Первый генералиссимус России (СИ) - Пахомов Николай Анатольевич (книги бесплатно без онлайн TXT) 📗
Отпал вопрос и с кормлением: Шеин распорядился выдать из казенных запасов города нужное количество пудов овса, хранимого специально для подобных нужд. Приказные быстренько занесли это распоряжение в Сметную книгу, чтобы все, значит, чин по чину. Амбары были открыты, и курские конники наполнили торбы. Так что к утру, лошадки должны быть не только отдохнувшими, но и сытыми.
Прибравшись с лошадьми, сотворив кратенько молитву и откушав каши, изрядно сдобренной салом, прихваченным из домашних запасов, служивые, выставив сторожу, стали готовиться ко сну. Многие — бок о бок со своими лошадками. Так теплее. Но немало было и тех, кто предпочел коротать ночь, дремля у костра. А чтобы холод от остывающей земли не так пробирал тело и кости, ложе устилали сорванной травой.
Осень не лето. Ночь накатывает быстро. Только-только было светло — и вот уже властвует тьма, сгущающаяся почему-то у костров. Но шагни пару шагов от костра в сторону и увидишь небесную высь, густо испещренную яркими искорками звездочек.

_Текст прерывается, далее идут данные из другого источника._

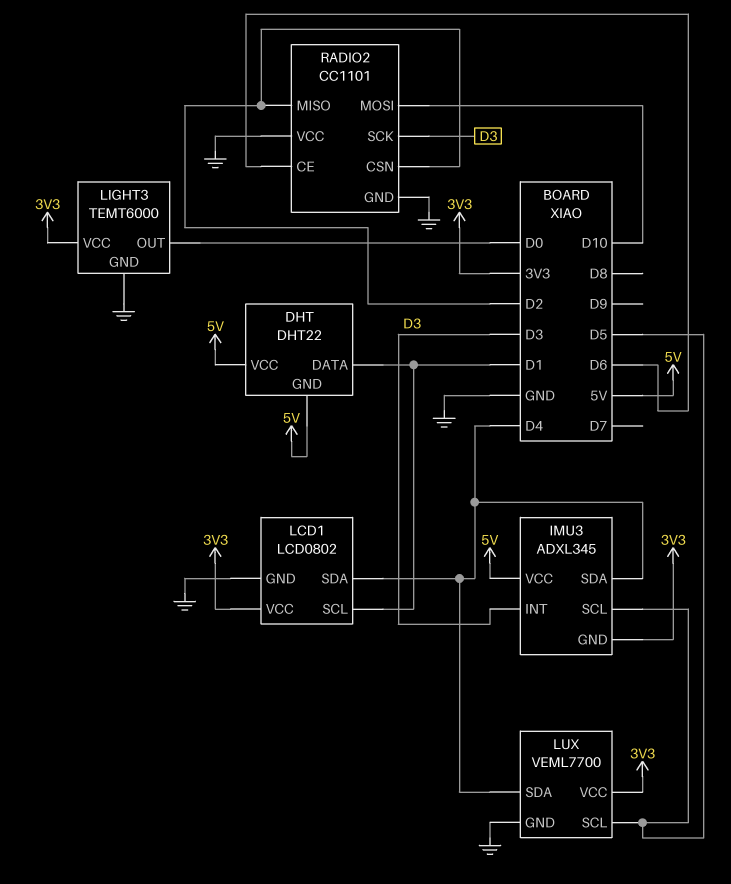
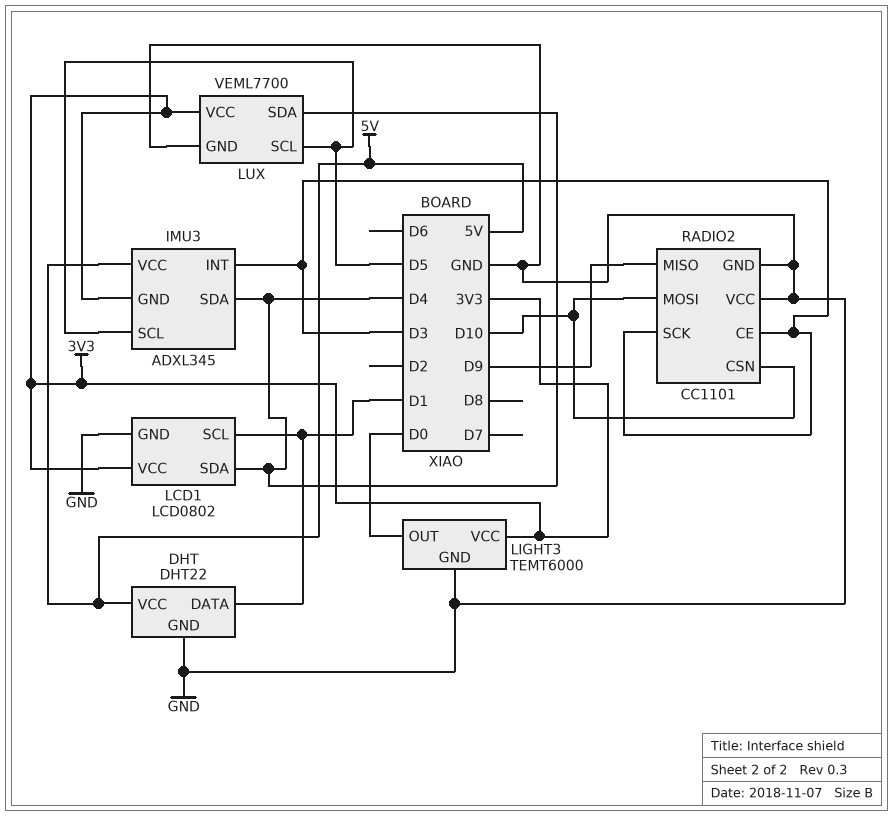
DHT pin GND: 5V -> GND
RADIO2 pin CE: D6 -> D3
RADIO2 pin CSN: D2 -> D10
RADIO2 pin MISO: D2 -> D9

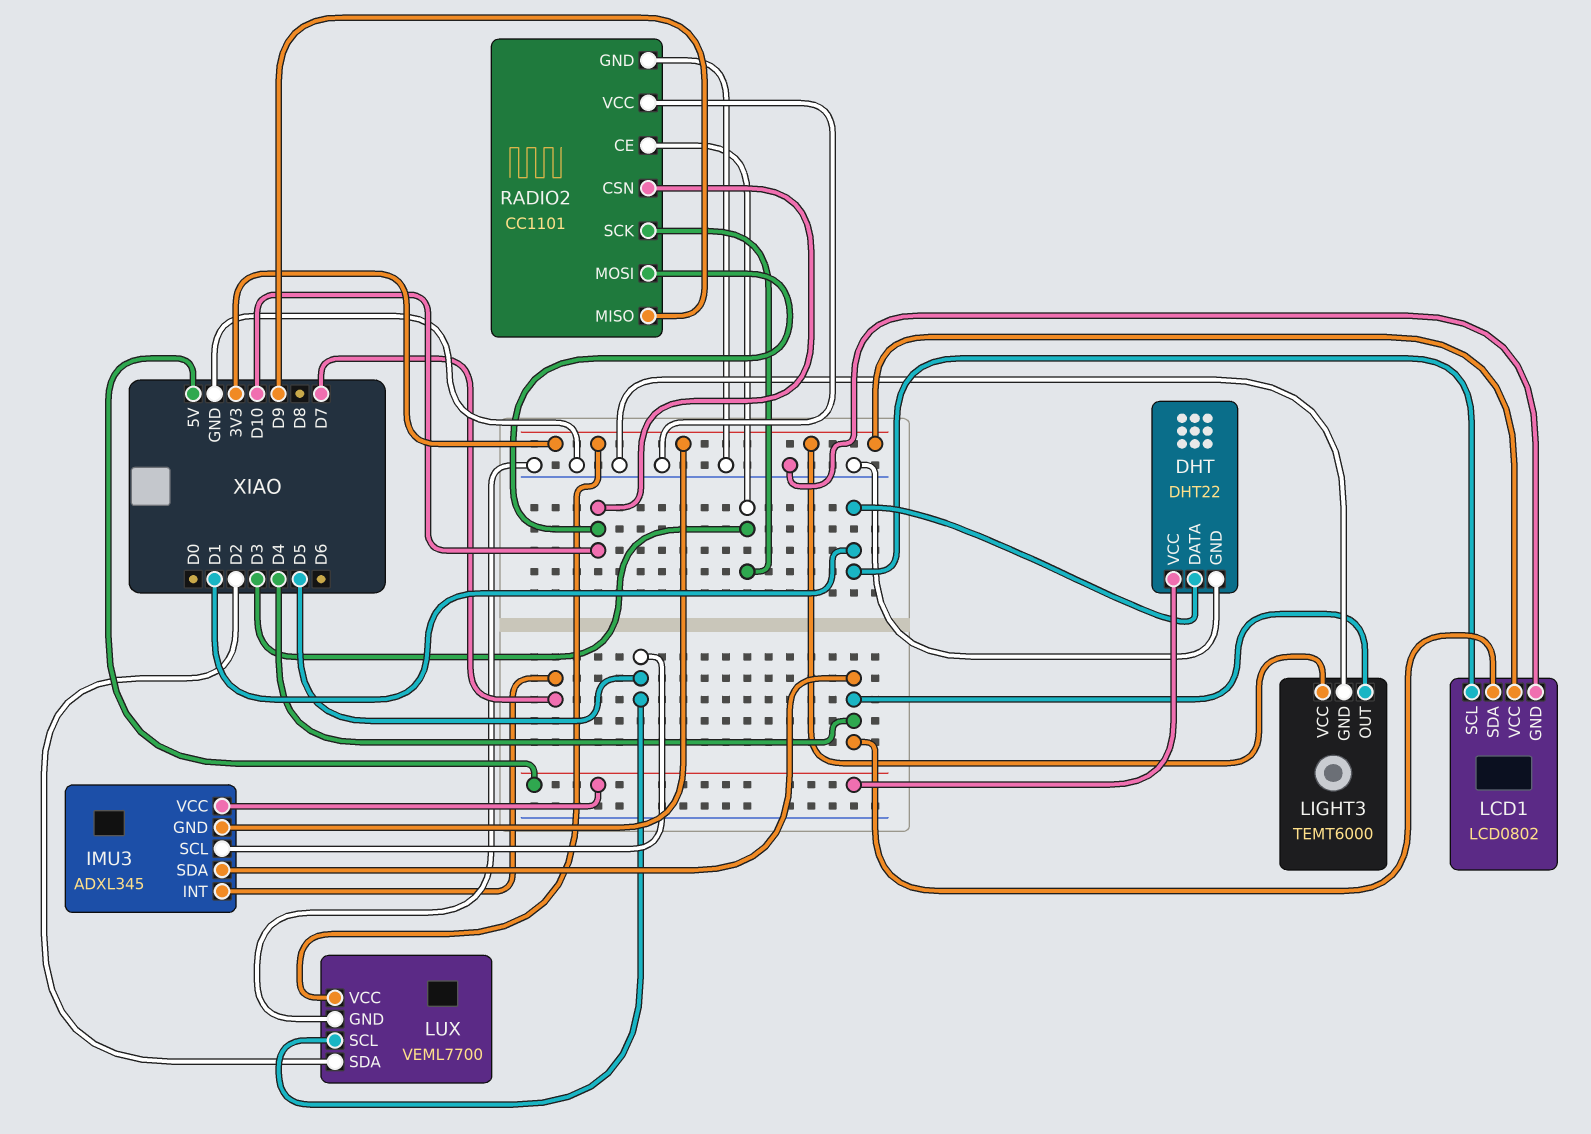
IMU3 pin INT: D3 -> D7
LIGHT3 pin OUT: D0 -> D4
LUX pin SDA: D4 -> D2

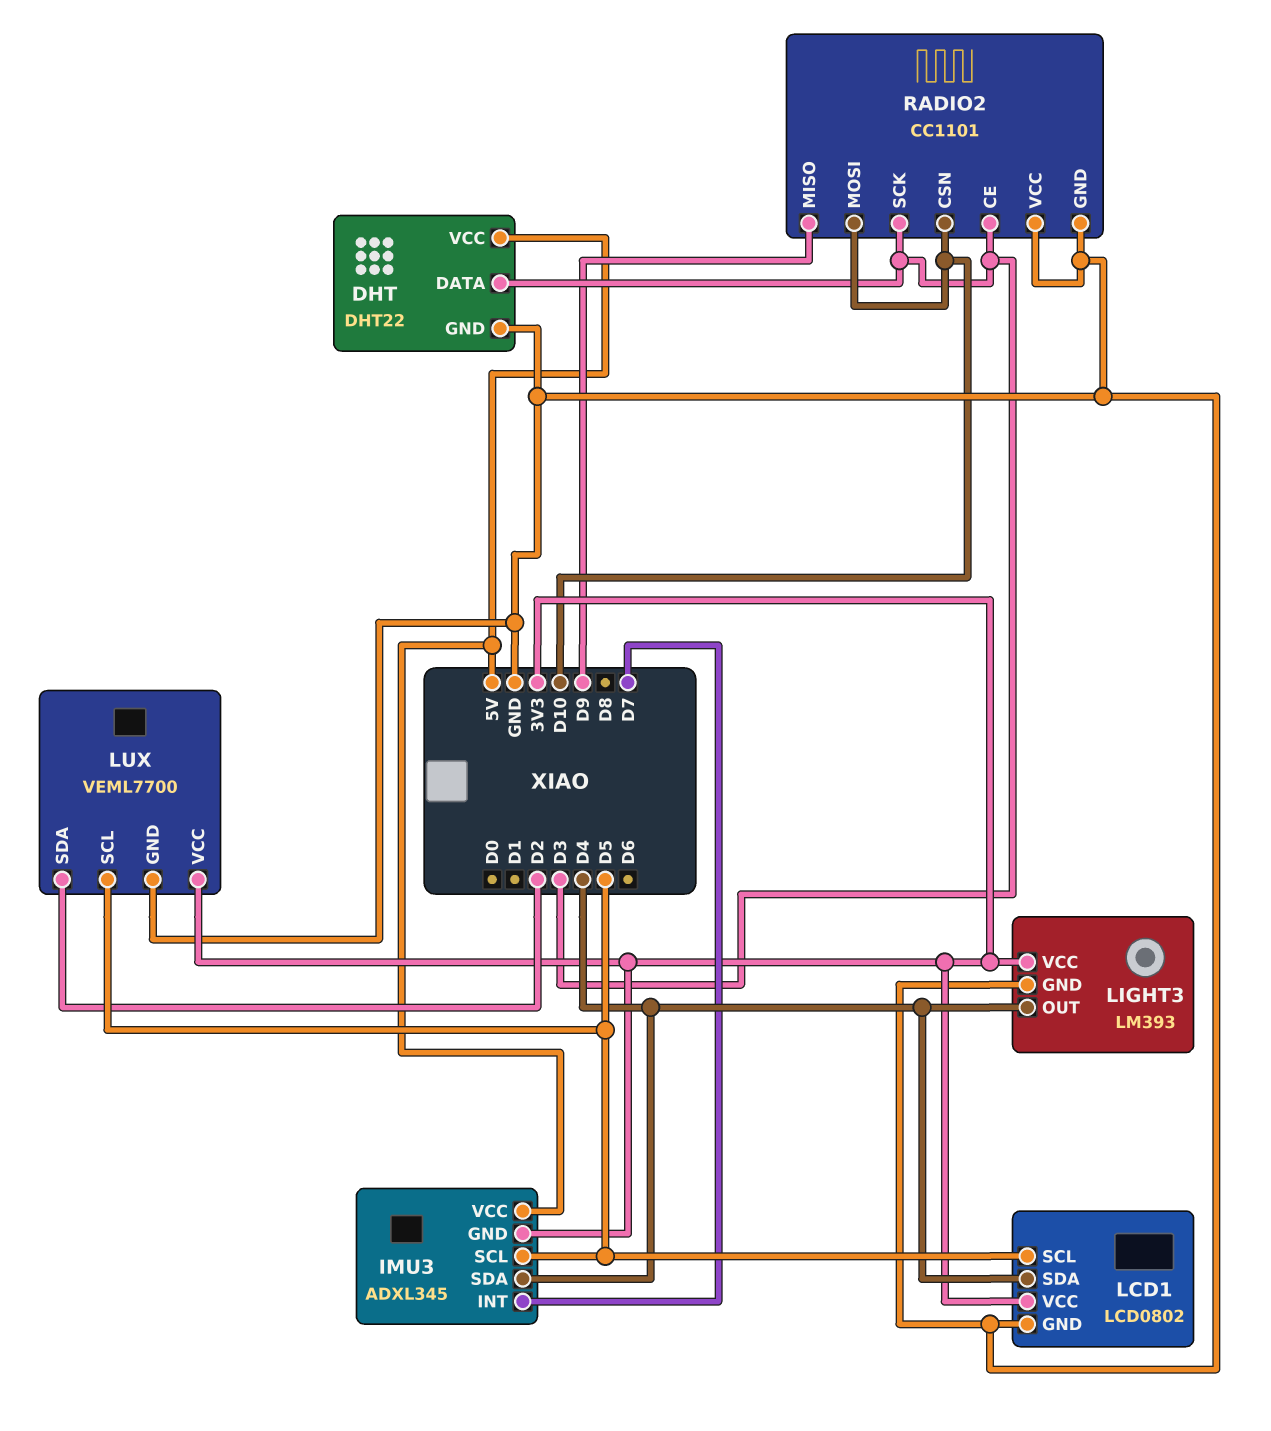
DHT pin DATA: D1 -> D3
LCD1 pin SCL: D1 -> D5
LIGHT3: TEMT6000 -> LM393

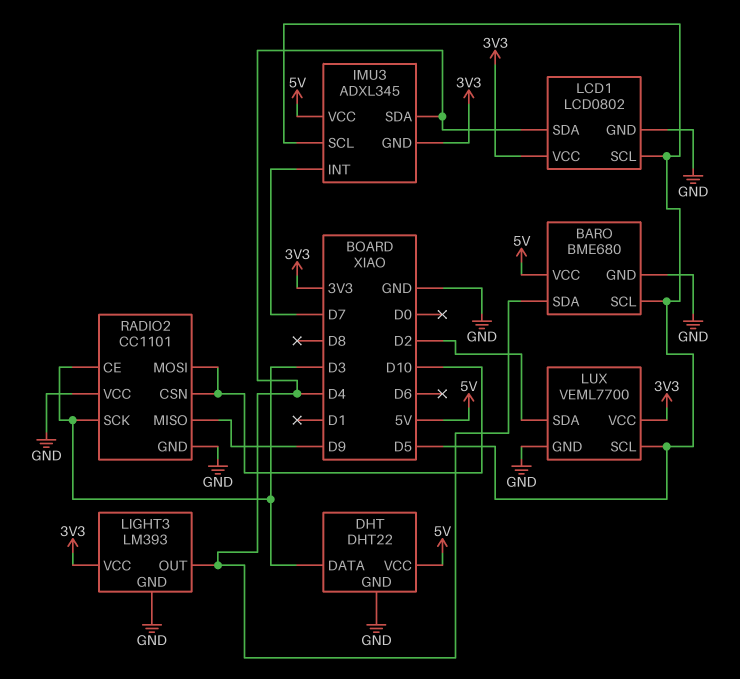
BARO: none -> BME680
BARO pin GND: none -> GND
BARO pin SCL: none -> D5
BARO pin SDA: none -> D4
BARO pin VCC: none -> 5V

А еще, убегающий наискось к окоему Млечный путь. Луны не видать. Она выползет из своих небесных чертогов немного позже.
Живность, умаявшись за день, притихла, готовясь, как и люди, ко сну или уже предавшись ему. И только из урочища время от времени слышно страшноватое уханье ночного охотника — совы. Да в крепости, чувствуя присутствие чужих людей, вдруг зальется злобным лаем какой-нибудь пес. И его тут же спешат поддержать другие собаки. Будь весна, в этот хор влилась бы какофония квакающих лягушек и залихватские коленца соловьев. Но осенью и соловьи, и лягушки в вечернюю и ночную пору предпочитают помалкивать. Боятся горло простудить. Кони курских всадников, отмахав верст семьдесят и подустав, улеглись и затихли. И только изредка доносящееся короткое утробное всхрапывание то одного, то другого говорит об их присутствии.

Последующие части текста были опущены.